Monthly Archives: July 2018

DREAMSCAPES

 

 

As Apollo heads to the barn
to feed his steeds, to hang
silver-studded harnesses

on their pegs to retire,
the black comes back
and darkness begs our dreams

to dance in another light
as mind and flesh run free.
The light within illuminates

what we crave and fear—
storylines for stage plays
directed in our sleep.

Some shake us awake
to write them down—and
some remain on our minds.

 

OBNOXIOUS DOWN PAT

 

 

Low blacks in sweats, a kid
finds the bench I watch people from
while smoking a cigarette away

from the ocean-view rooms—
sidles-up like an innocuous snake
or a squirrel from under the boardwalk

to share conversation with a man
three times his age. He wants to know
if I think the world is flat—

waves crashing, tide retreating,
blaze compressed in the haze—
he’s got obnoxious down pat.

Clutching a lighter in his tight fist,
I leave him a smoke on the bench
to watch it roll off the edge.

 

FORTY DEGREES

Moonstone Beach,
Sea Chest:
oysters on the half shell,

calamari, Eberle 
cab and crab legs
awaken to fog

two and a half hours
and forty degrees
from home.

A TIME TO EMULATE

 

 

Fat calves in the pipeline
to your plate, cows
vacationing on hollow dry

bronze feed, the scent of cuds
early to the shade
of sycamore and oak trees,

quiet gossiping telepathically—
it’s taken days to unwind,
coast to a more pensive pace.

 

GARDENERS

 

 

Somewhere amid the vegetables,
a bloom, a flower begging notice,
suggesting we might see beyond

ourselves, our guilt and fears,
and all the calamities teetering
on this planet, for a moment.

A beacon for the eyes, a course
to follow on choppy seas,
a remnant burst of energy

blazing bravely at the sun’s
112 degrees. Bless the gardeners
planting seed we cannot eat!

 

EARTH AND FLESH

 

 

Enough to give away like poetry,
the garden keeps us near
humble dirt anticipating

the quick fix of accomplishment
flourishing overnight, a short walk
from the kitchen table—a crop

to share with good neighbors—and
the ground squirrels and cottontails,
the bugs, birds and worms

that arrive before the harvest.
It’s never been about the money
saved instead of labor,

nor about feeding nature—but
more about living with
the gift of earth and flesh.

 

OUTDOOR LIVING

 

 

Thirty days into summer, the heat
owns us now and we yield, change
our ways to work into the shade

of anything between us and the sun.
Out of habit, a neighbor’s cow stands
beneath the skeleton of an old oak,

a ridge-bound casualty of the drought—
a silhouette mid-morning as I head home
branded in my brain like a wrought iron

logo for outdoor living hanging
from an arched concrete entrance—
beyond which I am blinded

by the white light of my delirium.
I close my eyes to see clearly again,
turn away and pray I may be wrong.

 

Circle of Seasons

 

 

Time flies, it seems, as we get older. We vaccinated these heifers yesterday for Brucellosis, though it seems that not long ago we branded them as calves. Averaging 725 lbs., most of these girls will join the cow herd when we introduce them to the Wagyu bulls in December.

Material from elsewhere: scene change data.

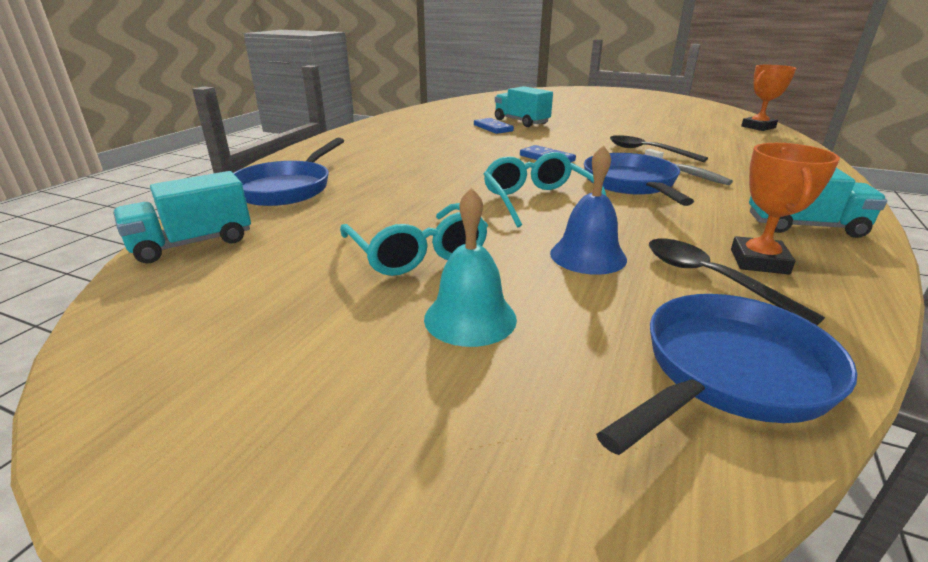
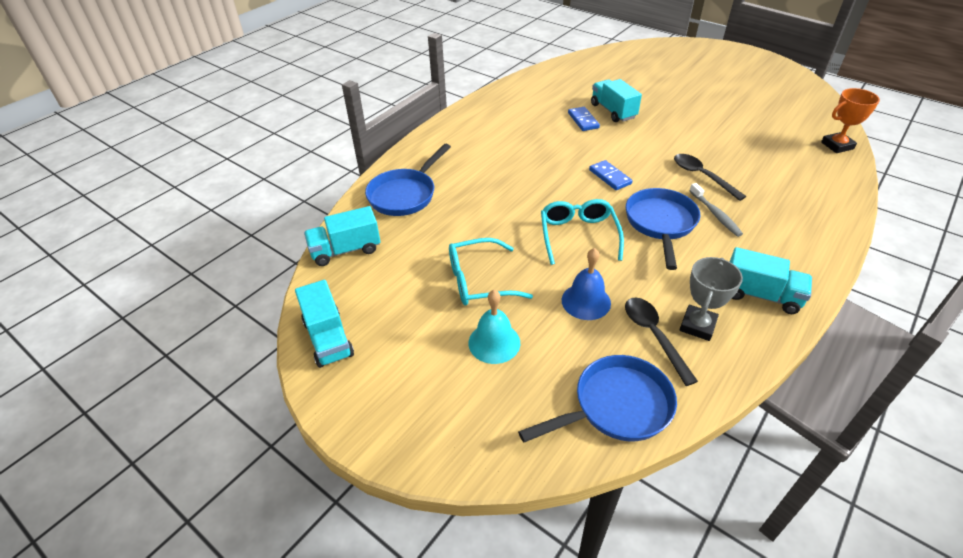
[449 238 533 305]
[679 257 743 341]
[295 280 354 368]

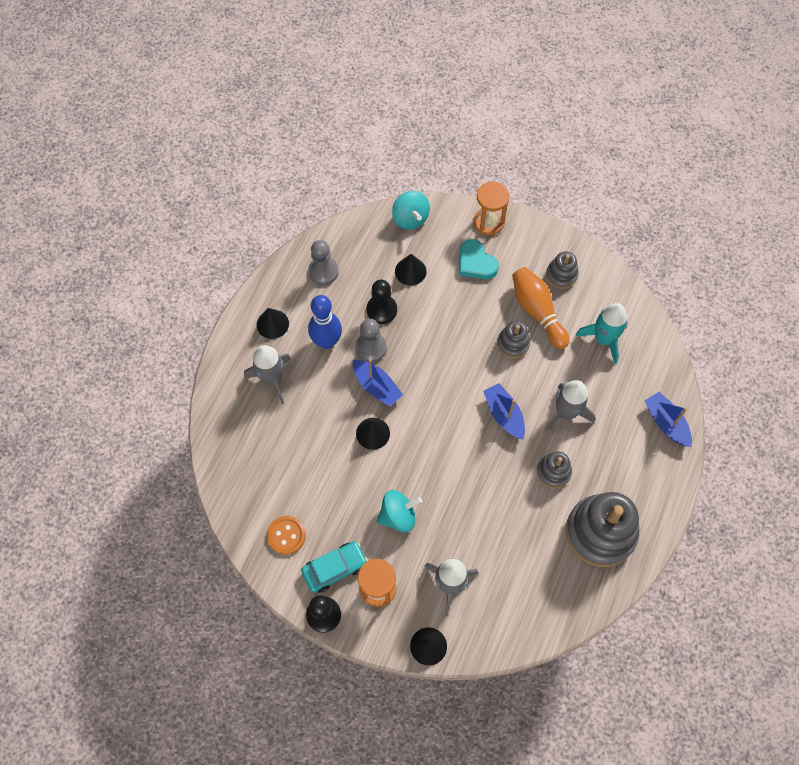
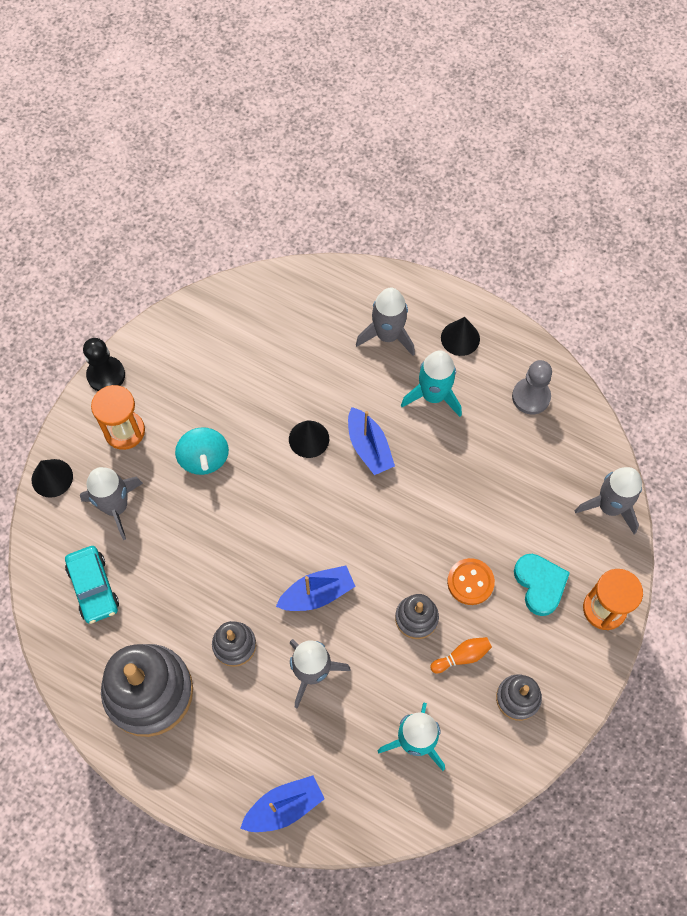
[447 558 495 605]
[65 546 119 624]
[401 350 462 417]
[348 407 395 475]
[355 319 387 362] (first image)
[367 280 397 324] (first image)
[575 467 642 534]
[395 254 427 285] (first image)
[514 554 570 616]
[430 637 492 673]

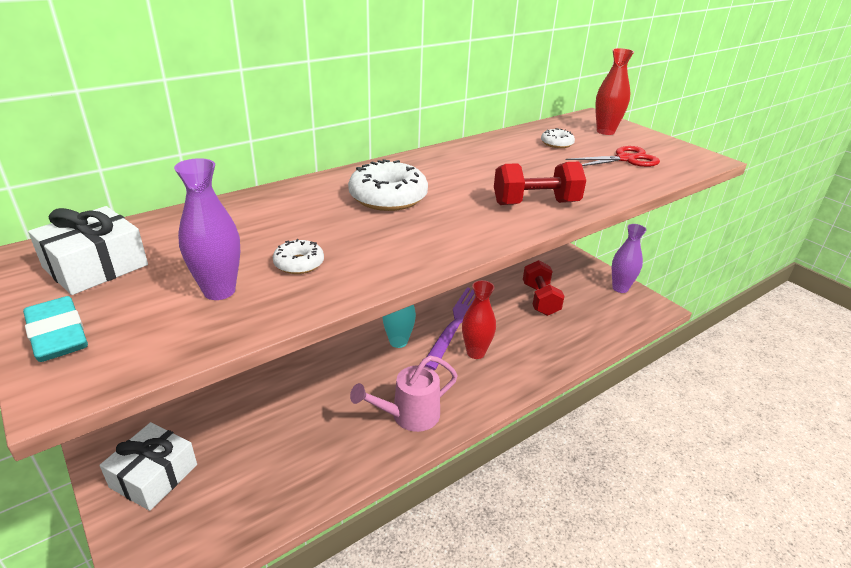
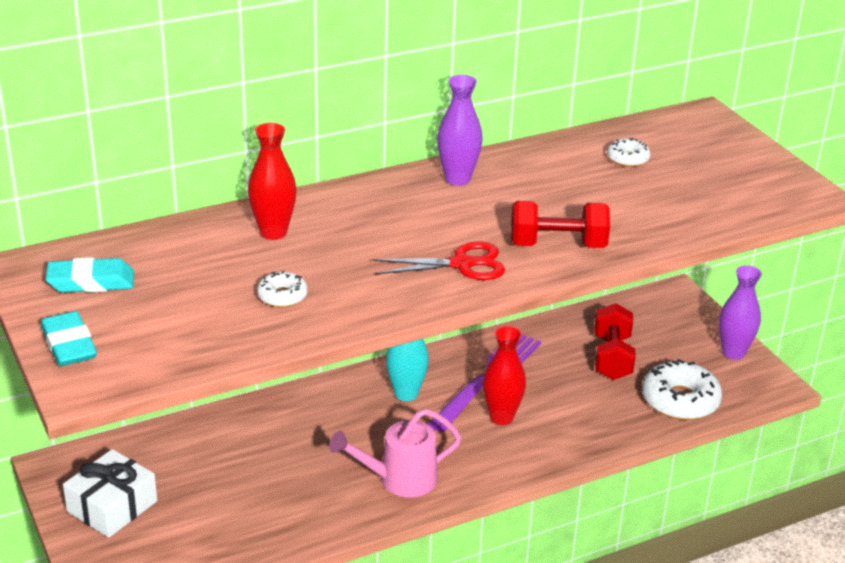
[46 257 134 292]
[437 75 483 186]
[642 359 722 420]
[373 242 505 280]
[248 123 297 240]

As we chase the seasons, the circle seems to get tighter. With most of our cattle work done, we are seasonally at the end, while approaching the beginning, of our cattle year. It feels good to be done as we look forward to fall calving and a chance of rain again. In the meantime, we have plenty of repair and maintenance jobs to address, salt and mineral to keep in front of our cows.

It’s been a warm summer, thus far, well-over a hundred degrees since the Solstice. Despite the shorter days, we expect more of the same through September. With gathering, weaning and shipping our steers to town, we’ve been pushing to this point since April. It seems appropriate to thank our crew, Terri Drewry, Allie Fry and son Bob, here every morning at daylight with smiles on their faces, ready to get the work done.

(iPhone photo: Terri Drewry)

 

COW GODS

 

 

A plodding grace with each footfall
of cloven hooves upon soft centers
of winding trails engineered to grade,

cows claim this ground, claim us as well,
tracking seasons of the sun ever-circling.
Behind fences grazing shade to shade,

they worry not about the days ahead.
How we envy and emulate their easiness—
hang totems to draw the cow gods closer.

 

Video

No Wild Cow Poetry

 

I made a couple of videos of us working cattle in the new corrals in Greasy to send to my sister who owns the ground and financed their completion. Our cattle handling has evolved since the use of the Kubotas, finding it much easier to lead cattle than to drive them while gathering this steep and brushy ground. Over the years, the cows have become gentler and more cooperative, and having good facilities insures they remain that way. I thought some followers of the blog might be interested.

The first video shows the improvements to our loading facilities and the second demonstrates how we worm our cows for potential parasites—not the kind of action one might find in wild cow poetry, but the way we like it.